Lewis Carroll first met Gertrude Chataway when she was nine years old, at an English seaside resort on the Isle of Wight. She was fascinated with the delightful stories that he told her while they sat on wooden steps above the seashore. His book The Hunting of the Snark was inspired by Gertrude Chataway and dedicated to her. It opens with an acrostic poem that spells out her name:
Girt with a boyish garb for boyish task,
Eager she wields her spade: yet loves as well
Rest on a friendly knee, intent to ask
The tale he loves to tell. Rude spirits of the seething outer strife,
Unmeet to read her pure and simple spright,
Deem, if you list, such hours a waste of life,
Empty of all delight!

It's the birthday of British satirist Evelyn Waugh, (books by this author) born in London (1903). He came from a literary family: His father was the managing editor of an important British publishing house, and his older brother was a distinguished writer. But Waugh didn't do well in school, and he left Oxford without receiving a degree. He tried working as a teacher, but he got fired from three schools in two years. He said, "I was from the first an obvious dud." He was seriously in debt, without a job, and had just been rejected by the girl he liked, so he decided to drown himself in the ocean. He wrote a suicide note and jumped in the sea, but before he got very far, he was stung by a jellyfish. He scrambled back to shore, tore up his suicide note, and decided to give life a second chance.

He didn't know what else to do, so he wrote a novel about a young teacher at a private school where the other teachers are all drunks, child molesters, and escaped convicts; and the mother of one student is running an international prostitution ring.
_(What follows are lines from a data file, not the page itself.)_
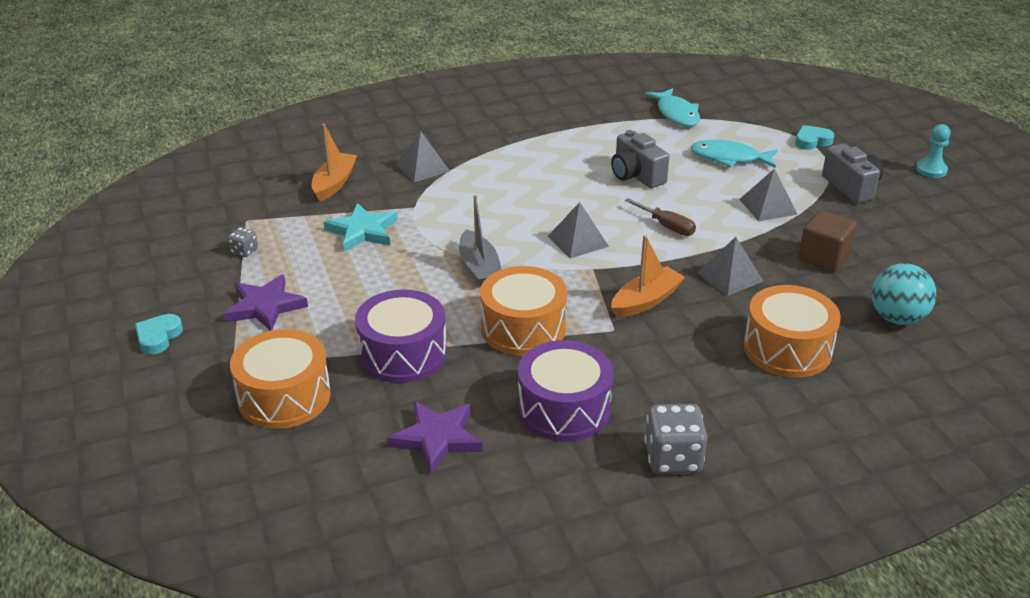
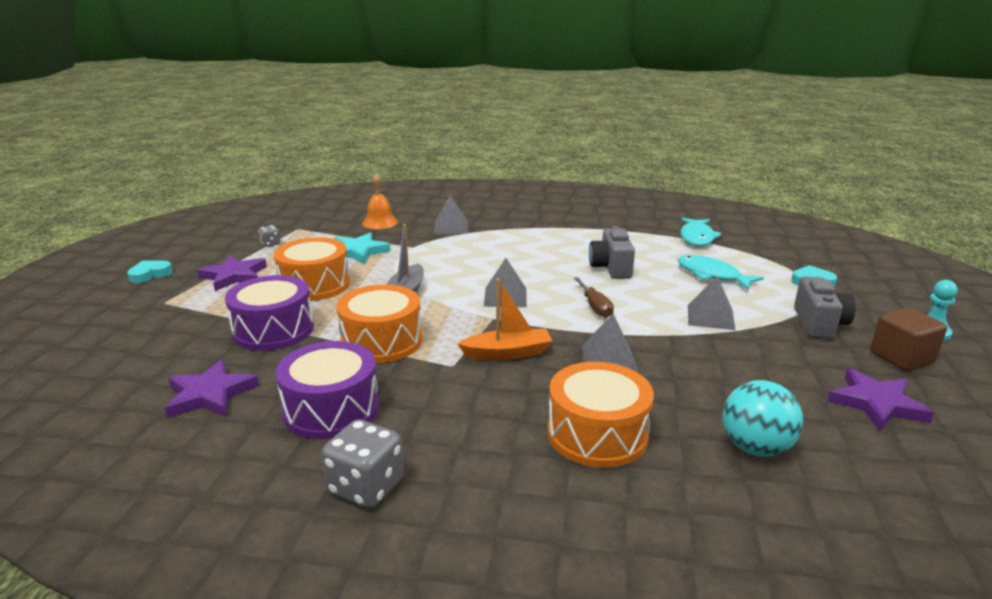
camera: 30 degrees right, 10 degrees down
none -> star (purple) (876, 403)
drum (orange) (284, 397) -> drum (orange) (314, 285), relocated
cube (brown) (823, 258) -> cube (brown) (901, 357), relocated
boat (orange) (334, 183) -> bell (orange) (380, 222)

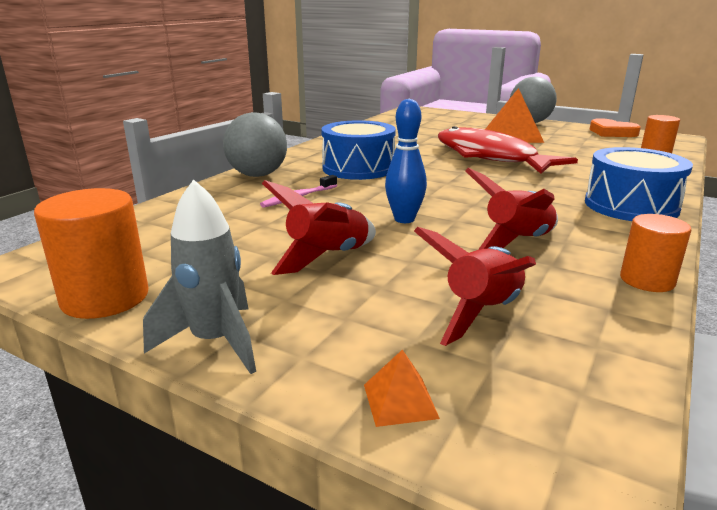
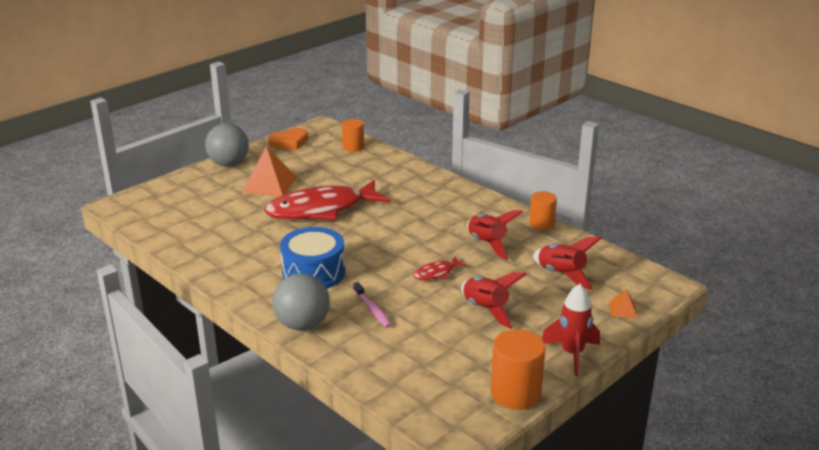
camera: 75 degrees left, 5 degrees up
drum (blue) (631, 206) -> none
bowling pin (blue) (404, 219) -> fish (red) (437, 273)
rocket (grey) (215, 342) -> rocket (red) (572, 354)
His publishers forced him to preface the book with a disclaimer that said, "Please bear in mind throughout that it is meant to be funny." The novel, Decline and Fall, was published in 1928, and it was immediately recognized as a masterpiece of modern satire.

It's the birthday of poet John Hollander, (books by this author) born in New York City (1929). He originally wanted to be a humor writer, and he's known for the quirky themes he chooses for his poetry collections. His book Reflections on Espionage: The Question of Cupcake (1976) is a long poem about a master spy who transmits coded messages to other secret agents. His collection Types of Shape (1968) is a series of poems that are arranged on the page so that the words form pictures of things, like a key, a cup, or a swan reflected in water. His 13th collection of poems was Powers of Thirteen (1983), which is broken up into thirteen sections of 13 poems. Each poem has 13 lines and each line has 13 syllables.